Customers continuously adjust their inventories resulting in frequent
changes in demand for the Company's products. The volatility of customer
demand limits the Company's ability to predict future levels of sales
and profitability.
International sales represented 35% and 49% of net revenues for the
three months ended September 30, 2000 and 1999, respectively. On a
dollar basis, international sales increased 23% to $30.5 million for the
three months ended September 30, 2000 from $24.7 million for the
comparable period in 1999. For the nine months ended September 30, 2000
and 1999, international sales represented 39% and 46% of net revenues,
respectively. On a dollar basis, international sales increased 42% to
$88.7 million for the nine months ended September 30, 2000 from $62.6
million for the comparable period in 1999. The dollar basis increases
in international sales for the three and nine months ended September 30, 2000
resulted from increased unit shipments to manufacturers of personal
computers and communications products primarily in Asia and Europe.
The Company's international sales are denominated in U.S. currency.
Consequently, changes in exchange rates that strengthen the U.S. dollar
could increase the price in local currencies of the Company's products
in foreign markets and make the Company's products relatively more
expensive than competitors' products that are denominated in local
currencies, leading to a reduction in sales or profitability in those
foreign markets. The Company has not taken any protective measures
against exchange rate fluctuations, such as purchasing hedging
instruments with respect to such fluctuations.
The Company defers recognition of revenue derived from sales to
domestic, Canadian, and certain other international distributors until
such distributors resell the Company's products to their customers.

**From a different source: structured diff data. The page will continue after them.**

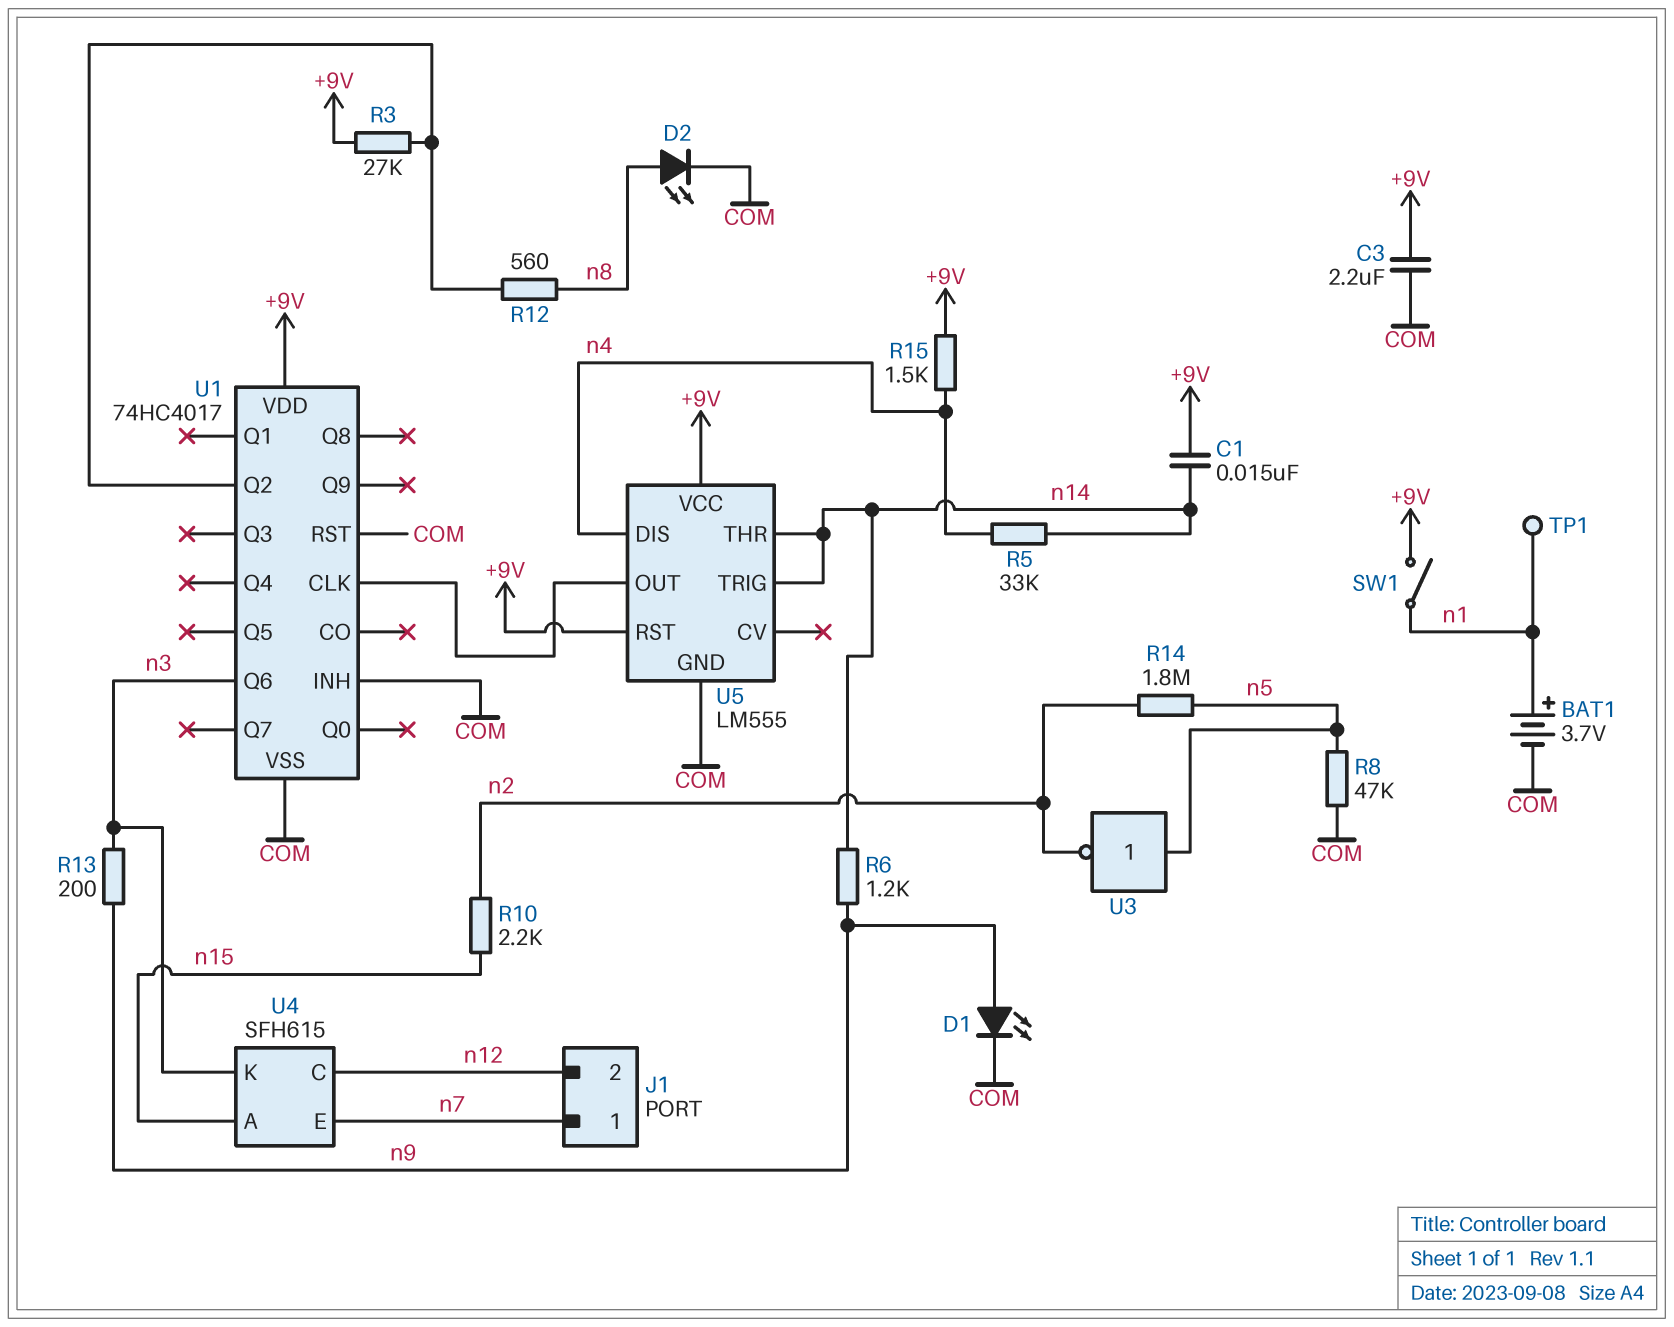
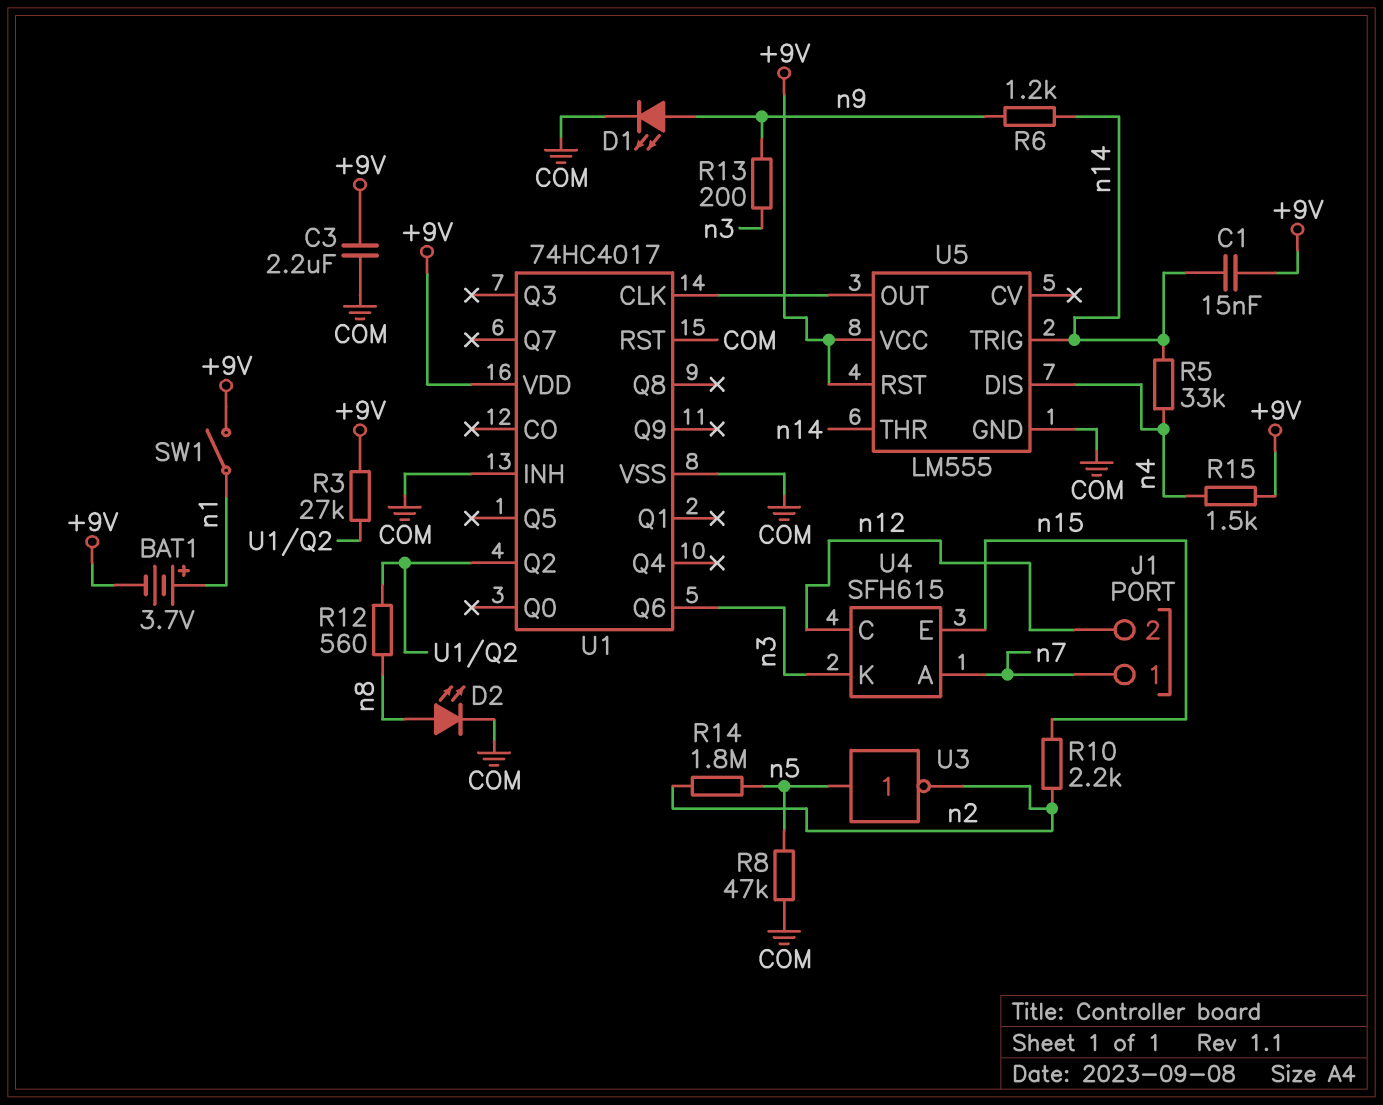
BAT1: 3.7V (plus n1, minus COM) -> 3.7V (plus n1, minus +9V)
TP1: test point (n1) -> none
U4 pin A: n15 -> n7
U4 pin E: n7 -> n15

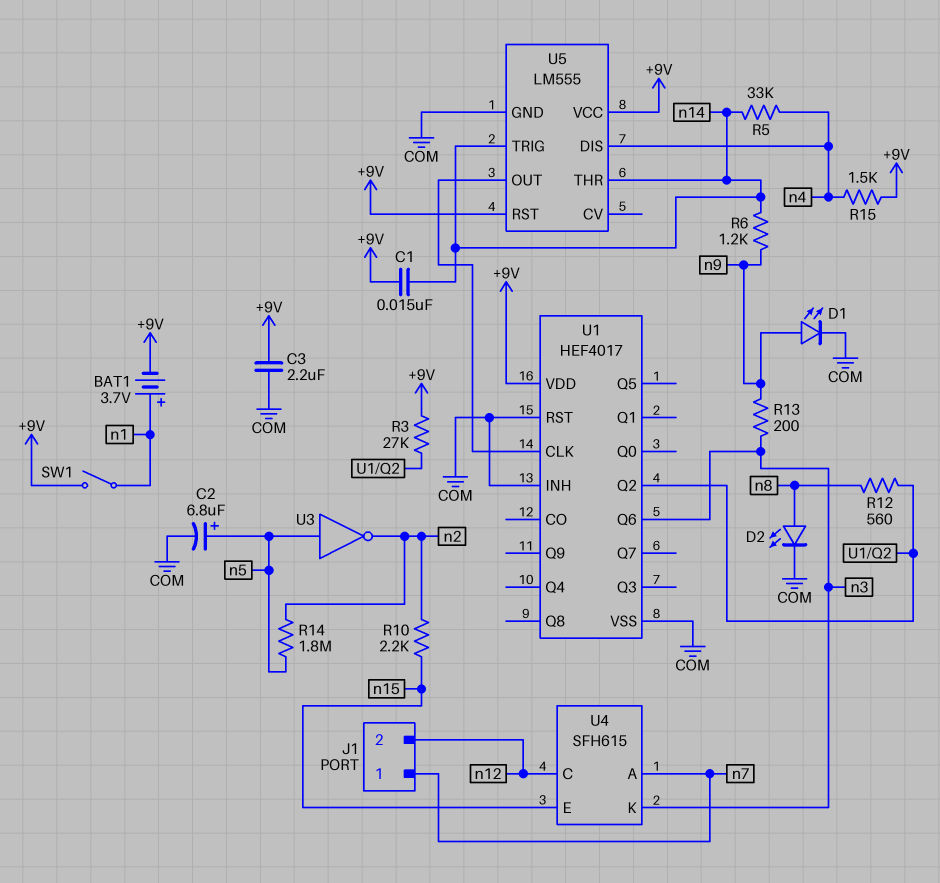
C2: none -> 6.8uF (plus n5, minus COM)
R8: 47k (COM, n5) -> none
U1: 74HC4017 -> HEF4017

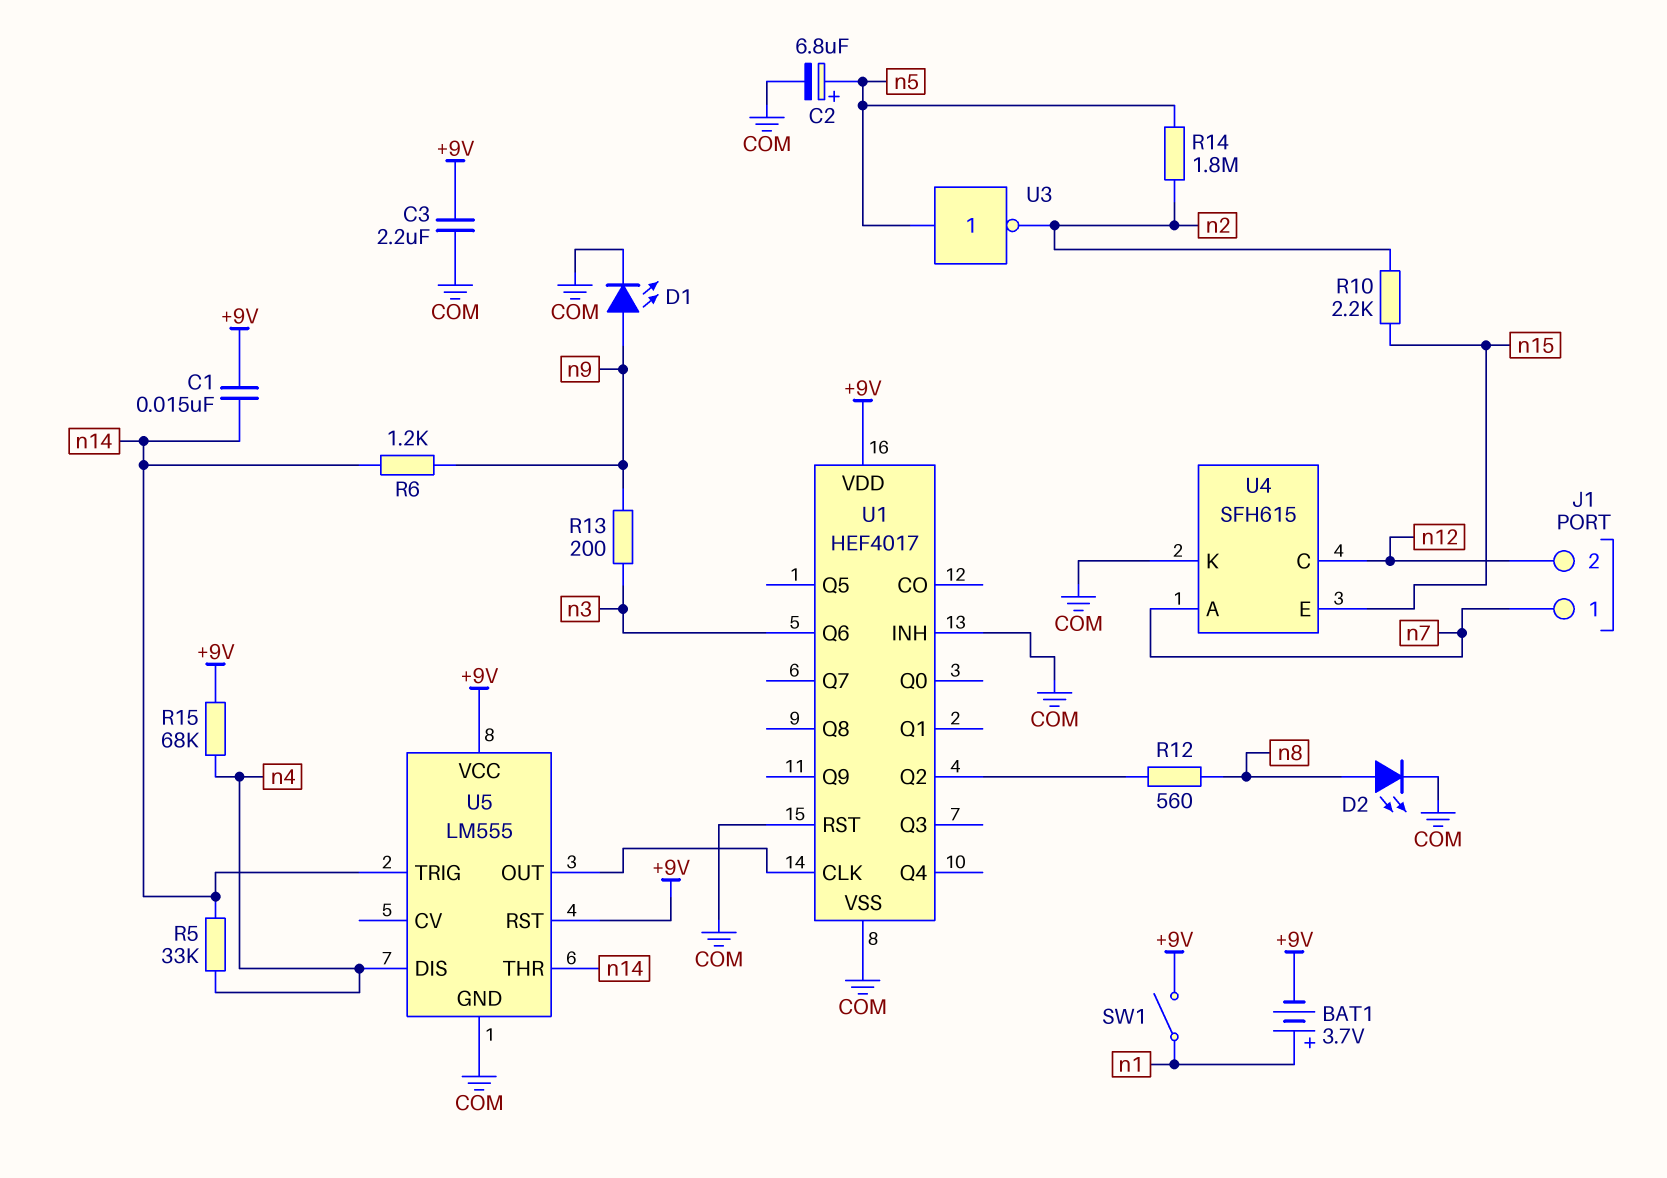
R3: 27k (+9V, U1/Q2) -> none
R15: 1.5k (+9V, n4) -> 68k (+9V, n4)
U4 pin K: n3 -> COM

Sales to stocking representatives and O.E.M. customers are recognized
upon shipment. The Company estimates returns and warranty costs and
provides an allowance as revenue is recognized.
10
<PAGE>
MANAGEMENT'S DISCUSSION AND ANALYSIS OF FINANCIAL CONDITION AND
RESULTS OF OPERATIONS (CONTINUED)
Gross Profit. Gross profit is affected by a variety of factors including
the volume of product sales, product mix, manufacturing utilization,
product yields and average selling prices. The Company's gross margin
increased to 60% for the three months ended September 30, 2000 from 56%
for the comparable period in the prior year. For the nine months ended
September 30, 2000, gross margin increased to 58% from 56% for the
comparable period in the prior year. The improvement in gross margin
reflected higher average selling prices, an increased mix of higher
gross margin products and increases in manufacturing efficiency due to
greater capacity utilization.
Manufacturing yields, which affect gross margin, may from time to time
decline because the fabrication of integrated circuits is a highly
complex and precise process. Factors such as minute impurities and
difficulties in the fabrication process can cause a substantial
percentage of wafers to be rejected or numerous die on each wafer to be
nonfunctional. There can be no assurance that the Company in general
will be able to maintain acceptable manufacturing yields in the future.
Research and Development Expenses. Research and development expenses
include costs associated with the development of new processes and the
definition, design and development of new products. The Company also
expenses prototype wafers and new production mask sets related to new
products as research and development costs until products based on new
designs are fully characterized by the Company and are demonstrated to
support published data sheets and satisfy reliability tests.
As a percentage of net revenues, research and development expenses
represented 11% and 14% for the three months ended September 30, 2000
and 1999, respectively. On a dollar basis, research and development
expenses increased $2.4 million or 35% to $9.3 million for the three
months ended September 30, 2000 from $6.9 million for the comparable
period in 1999. For the nine months ended September 30, 2000 and 1999,
research and development expenses represented 11% and 14% of net
revenues, respectively. On a dollar basis, research and development
expenses increased $6.7 million or 35% to $25.6 million for the nine
months ended September 30, 2000 from $18.9 million for the comparable
period in 1999. The dollar increases were primarily due to increased
engineering staffing costs and increased prototype material costs. The
Company believes that the development and introduction of new products
is critical to its future success and expects that research and
development expenses will increase on a dollar basis in the future.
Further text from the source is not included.